Безмятежное утро, удобный момент для выяснения отношений — все прошло, растаяв вместе с утренней дымкой. Три слова, слетевших с губ Итана, не нашли ответа. Все, что Фейт хотелось сказать ему, осталось невысказанным, и от этой неопределенности, недосказанности Итану стало тоскливо и грустно.


Глава 17


Приехав к матери, Фейт нашла ее в постели, в ночной рубашке, по-прежнему бьющейся в истерике.

— Мама?

— Как он мог?!

Плачущая Лэни указала на какой-то журнал, лежавший в изножье ее кровати.

Затаив дыхание, на негнущихся от страха ногах, Фейт подошла к кровати.

— Что там такое?

— Интервью.

Фейт взяла журнал, это был «Ньюс джорнал». С обложки на нее смотрело лицо отца. Он выглядел постаревшим, поседевшим, лоб пересекали складки от крупных морщин, но выражение его лица оставалось прежним. Только будучи наивной юной девушкой, можно было не замечать надменности, отчетливо проступавшей в глазах и чертах его лица. Тюрьма нисколько не убавила и не сгладила этой гордой надменности.

Фейт с тяжелым сердцем раскрыла журнал на странице, где было напечатано интервью.

— Лучше присядь.
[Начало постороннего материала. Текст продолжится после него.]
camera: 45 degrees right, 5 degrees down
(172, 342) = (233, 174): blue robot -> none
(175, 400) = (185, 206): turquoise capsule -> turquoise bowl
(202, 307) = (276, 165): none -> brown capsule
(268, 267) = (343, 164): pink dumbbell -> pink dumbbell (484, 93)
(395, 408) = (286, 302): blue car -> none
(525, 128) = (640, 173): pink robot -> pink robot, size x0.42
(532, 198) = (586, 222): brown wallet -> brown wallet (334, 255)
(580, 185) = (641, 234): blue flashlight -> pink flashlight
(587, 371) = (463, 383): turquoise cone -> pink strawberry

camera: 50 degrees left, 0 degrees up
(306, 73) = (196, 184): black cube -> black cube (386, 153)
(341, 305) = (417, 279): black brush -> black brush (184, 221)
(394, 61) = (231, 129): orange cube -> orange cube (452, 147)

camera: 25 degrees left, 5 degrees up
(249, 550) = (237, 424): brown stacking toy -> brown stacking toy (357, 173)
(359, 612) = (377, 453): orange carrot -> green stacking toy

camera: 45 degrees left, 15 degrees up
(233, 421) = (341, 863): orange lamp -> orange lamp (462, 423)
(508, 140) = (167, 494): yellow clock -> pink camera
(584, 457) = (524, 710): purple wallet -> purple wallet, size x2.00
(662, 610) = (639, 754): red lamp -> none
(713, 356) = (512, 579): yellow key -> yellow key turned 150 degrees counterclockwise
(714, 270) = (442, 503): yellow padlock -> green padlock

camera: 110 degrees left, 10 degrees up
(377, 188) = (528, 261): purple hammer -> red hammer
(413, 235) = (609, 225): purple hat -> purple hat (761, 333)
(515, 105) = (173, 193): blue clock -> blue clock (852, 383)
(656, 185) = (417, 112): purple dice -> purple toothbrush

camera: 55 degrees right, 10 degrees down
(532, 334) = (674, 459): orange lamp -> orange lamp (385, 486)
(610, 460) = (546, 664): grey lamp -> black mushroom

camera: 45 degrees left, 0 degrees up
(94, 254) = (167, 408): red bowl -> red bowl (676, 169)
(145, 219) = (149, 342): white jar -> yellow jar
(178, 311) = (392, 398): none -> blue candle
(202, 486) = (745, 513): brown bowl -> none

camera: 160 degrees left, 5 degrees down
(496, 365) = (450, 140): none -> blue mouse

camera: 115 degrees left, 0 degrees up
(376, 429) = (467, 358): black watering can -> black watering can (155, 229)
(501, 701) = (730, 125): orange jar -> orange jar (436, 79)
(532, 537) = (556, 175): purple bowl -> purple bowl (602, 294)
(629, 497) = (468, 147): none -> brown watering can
Оно довольно большое, — предложила мать.

Фейт внимательно посмотрела на мать, которая никогда прежде не вела себя подобным образом.

— Ты знала об этом до того, как это попало на страницы журнала?

Лэни потупила взгляд.

— Мне позвонил репортер и спросил: не могу ли я дать интервью?

— Разумеется, ты согласилась.

Разве могла ее мать отказаться от возможности погреться в лучах известности, причем нисколько не задумываясь о возможных последствиях.

— Что же ты ему наговорила?

— Как что? Правду, как я ее себе представляла. Среди всего прочего, что твоего отца либо неправильно поняли, либо очернили, что он по природе своей не дурной человек. К несчастью, они напечатали лишь избранные фрагменты.

У Фейт от тяжелого предчувствия сжалось сердце.

— Что же они напечатали?

— Кое-что из моей прежней жизни. Некоторые вещи, о которых я очень скучаю.

Лэни говорила, не поднимая глаз.

— Говоря иначе, тебя представили как испорченного, избалованного ребенка, который ни в чем не раскаивается.

Тут Лэни подняла глаза и возмутилась:

— Не смей говорить со мной таким тоном!

Фейт вздохнула и опустилась в кресло в стиле королевы Анны.

— Как ты думаешь, не пора ли нам смягчиться и сделать вид, что все недоразумения между нами закончены?

Лэни замахала руками.

— Хорошо, хорошо, сначала прочитай.

Фейт поудобнее уселась в кресле и принялась за интервью. Но при одном лишь взгляде на заголовок «Анатомия аферы» надежда, что ее мать напрасно так разволновалась, сразу умерла. Впервые в жизни истеричная Лэни Харрингтон нисколько не преувеличивала размеры катастрофы.

Мартин Харрингтон раскрыл свою душу и тем самым показал, что души у него нет. Ее любимый отец не отрицал ни одного преступления, в котором его обвиняли. С самого начала он знал: то, что он делает, противозаконно и безнравственно, но как только начали поступать деньги, и то, и другое перестало его волновать. Тем более что его семья стала жить, окруженная богатством, если не роскошью.